An always-firing alert is an alerting rule whose threshold is met across essentially the entire lookback window. The on-call gets a page, the page clears, the on-call gets a page, the page clears - on a loop, because the underlying signal never actually goes back below the line.

This is alert noise at its worst. Always-firing alerts train on-call humans to ignore a specific alertname; that habit then bleeds into ignoring nearby alerts that do mean something. They also corrupt incident timelines: a postmortem will see the alert firing continuously through the incident and struggle to identify when the real signal started.

The cause is almost always one of: a threshold that was set against a load-test environment and never re-tuned for production; a metric whose units or normalization changed since the rule was written; or a rule that was flipped during refactoring (> should have become <).

How remetric detects it

The alert-hygiene analyzer (internal/analyzers/alerthygiene) runs the same pipeline as the never-firing class:

  1. Fetch alerting rules from /api/v1/rules (preferring --vmalert when set).
  2. For each rule, query ALERTS{alertname="<name>"} via query_range over the lookback (default 168h, step 1h).
  3. Sum samples where alertstate="firing".
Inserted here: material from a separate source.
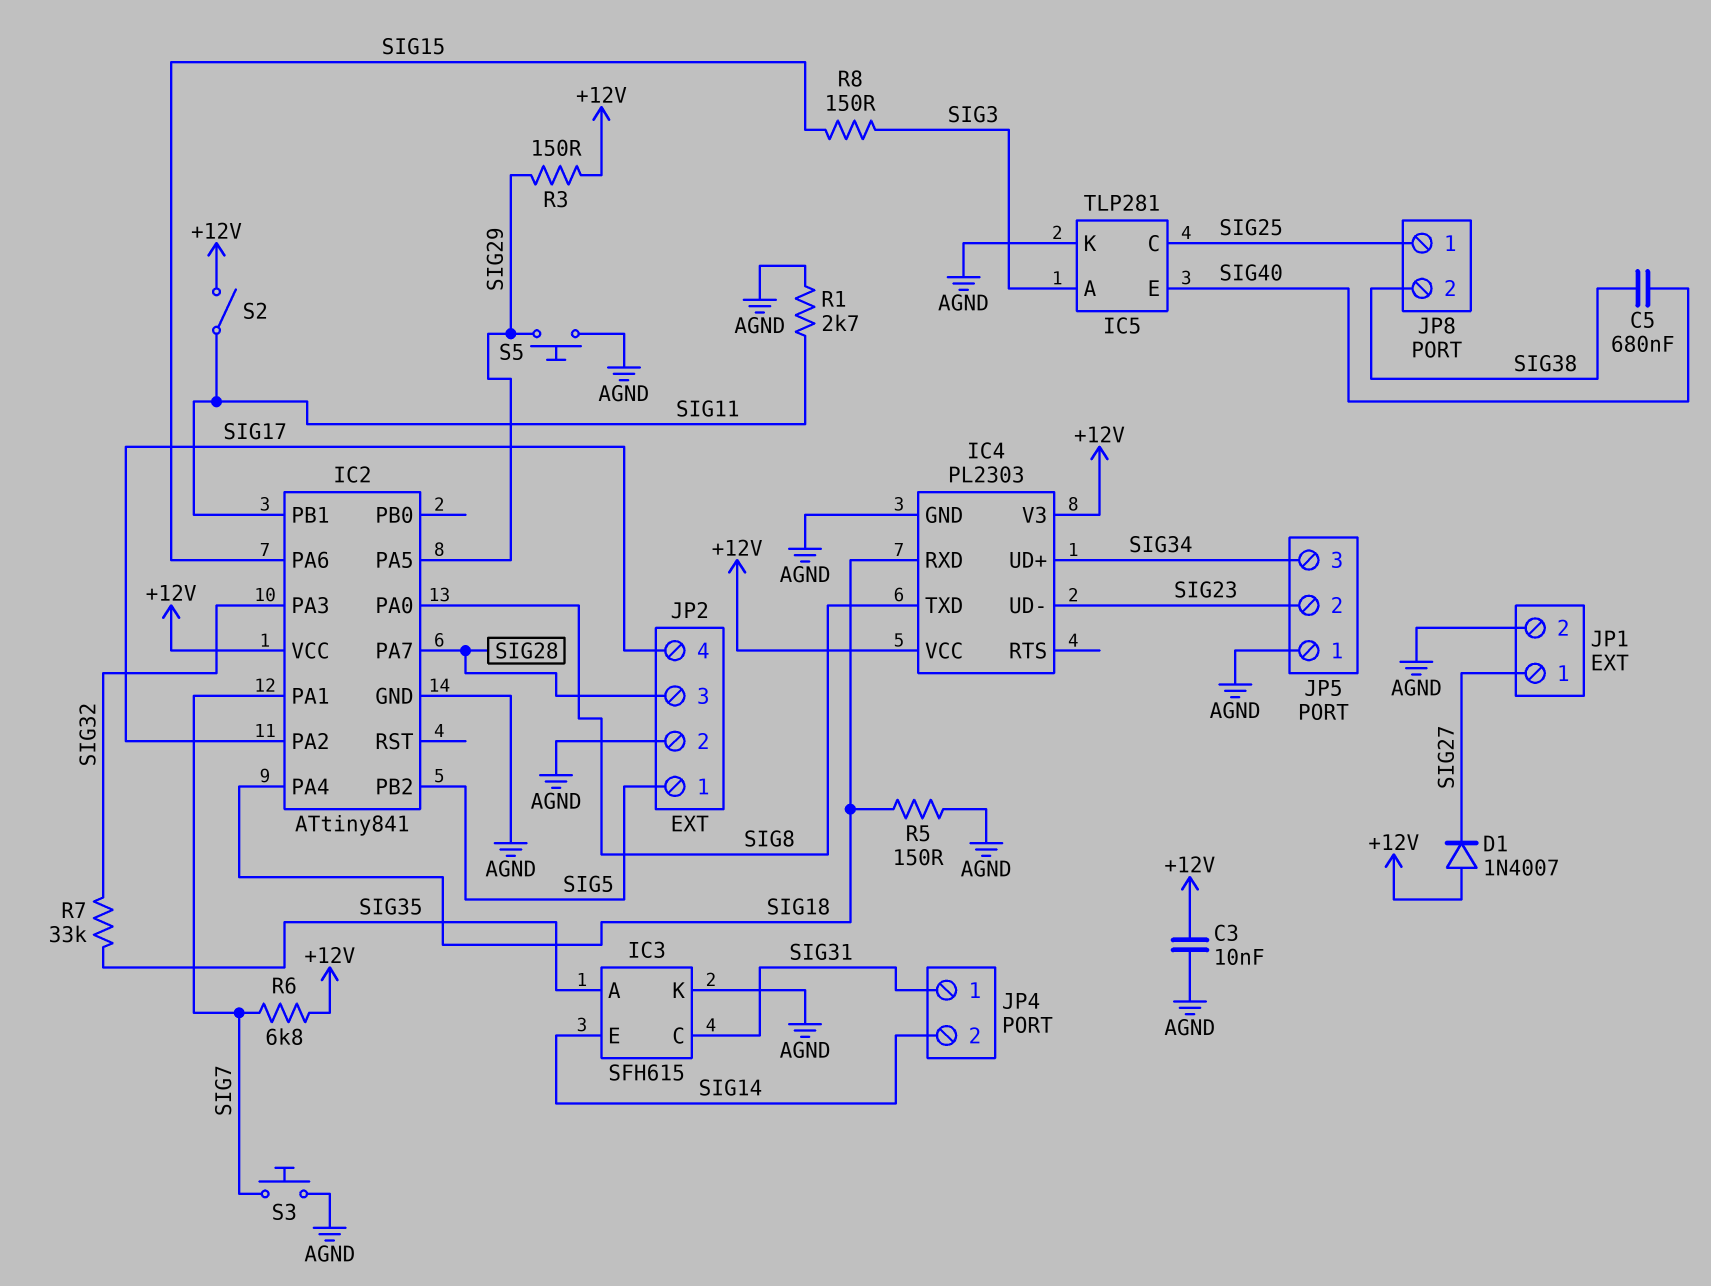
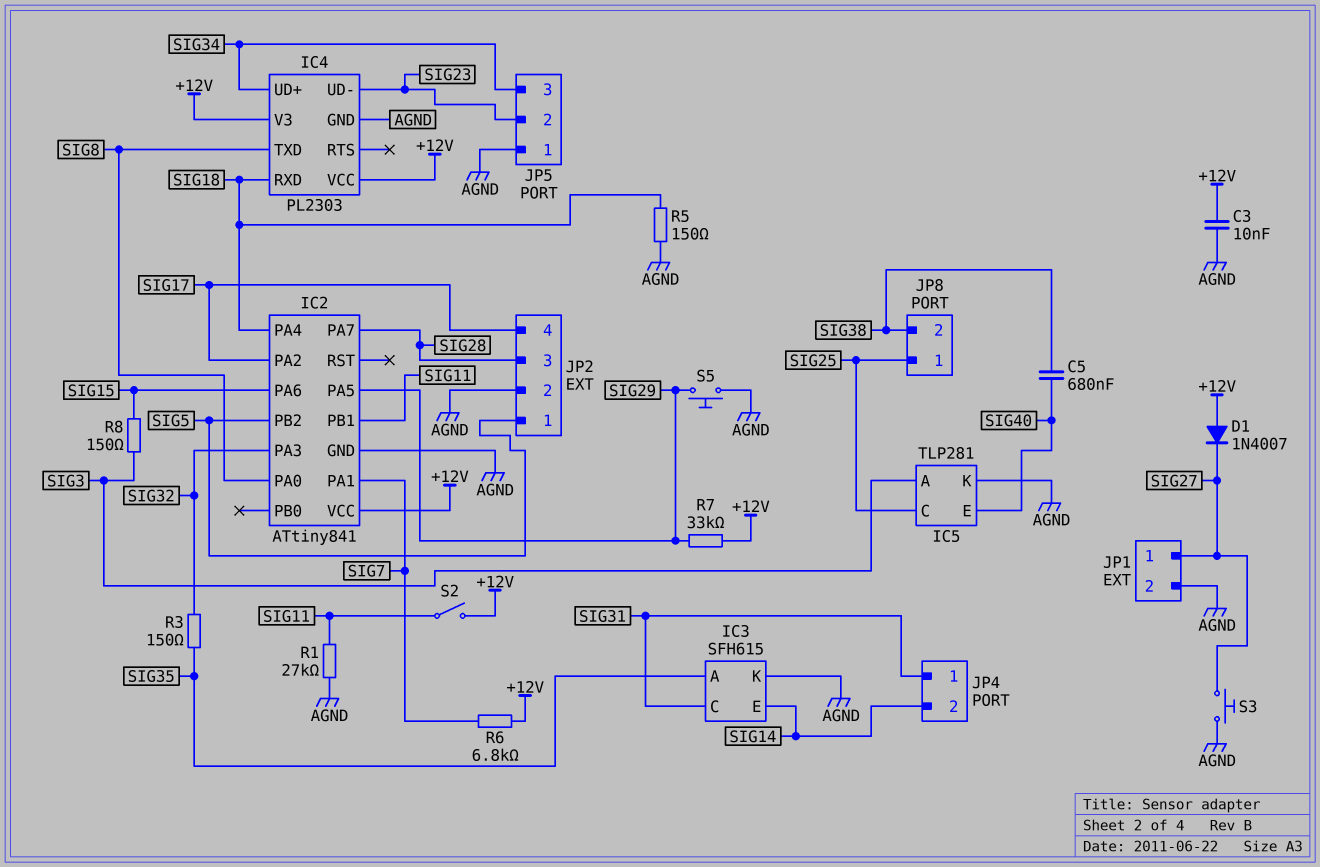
R1: 2.7k (AGND, SIG11) -> 27k (AGND, SIG11)
R3: 150 (+12V, SIG29) -> 150 (SIG32, SIG35)
R7: 33k (SIG32, SIG35) -> 33k (+12V, SIG29)
S3: button (AGND, SIG7) -> button (AGND, SIG27)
The classifier compares the firing-sample sum to total steps in the window (ceil(lookback / step)):

Tier Trigger
Critical (always-firing) firing ratio >= 0.95
(none) 0 < ratio < 0.95
Medium (never-firing) ratio == 0

The 0.95 threshold is the alwaysFiringThreshold constant in the analyzer. The finding's title includes the exact ratio and step count (Alert X firing 97.3% of window (163/168 steps)) so you can see how close to permanent the rule is.

How to fix it

The analyzer emits a rule-change snippet that points at the offending rule:

# In <file>, group <group>: review threshold - alert is permanently firing
- alert: <name>
  expr: <original expression>

Walk the expression in a graph view (/graph?g0.expr=<expr>&g0.range_input=1w) to see what the input series actually looks like. The fix is usually one of:

  1. Re-tune the threshold. Compute current production p99 / p95 / p50 over a representative window and pick a threshold that fires on the tail you actually care about, not on baseline.
  2. Flip the comparison. If up{job="x"} > 0 is firing 100% of the time, you almost certainly meant up{job="x"} == 0.
  3. Add a for: clause. A rule with no for: fires on every sample over the line. Adding for: 5m keeps brief spikes from generating a page (and surfaces real sustained breaches).
  4. Delete the rule if the signal it was meant to catch no longer matters.

False positives

You may want to ignore this class when:

  • An alert is intentionally always-firing (e.g. a heartbeat-style "the rule engine is alive" alert that you route to silence). Move these to silences rather than alert rules, but if you can't, ignore via --ignore-alert.
  • A rule was just deployed during an active incident and the lookback hasn't caught up. Re-run with a shorter --lookback to confirm.

Suppress via --ignore-alert <regex>. See the README's "Ignoring findings" section.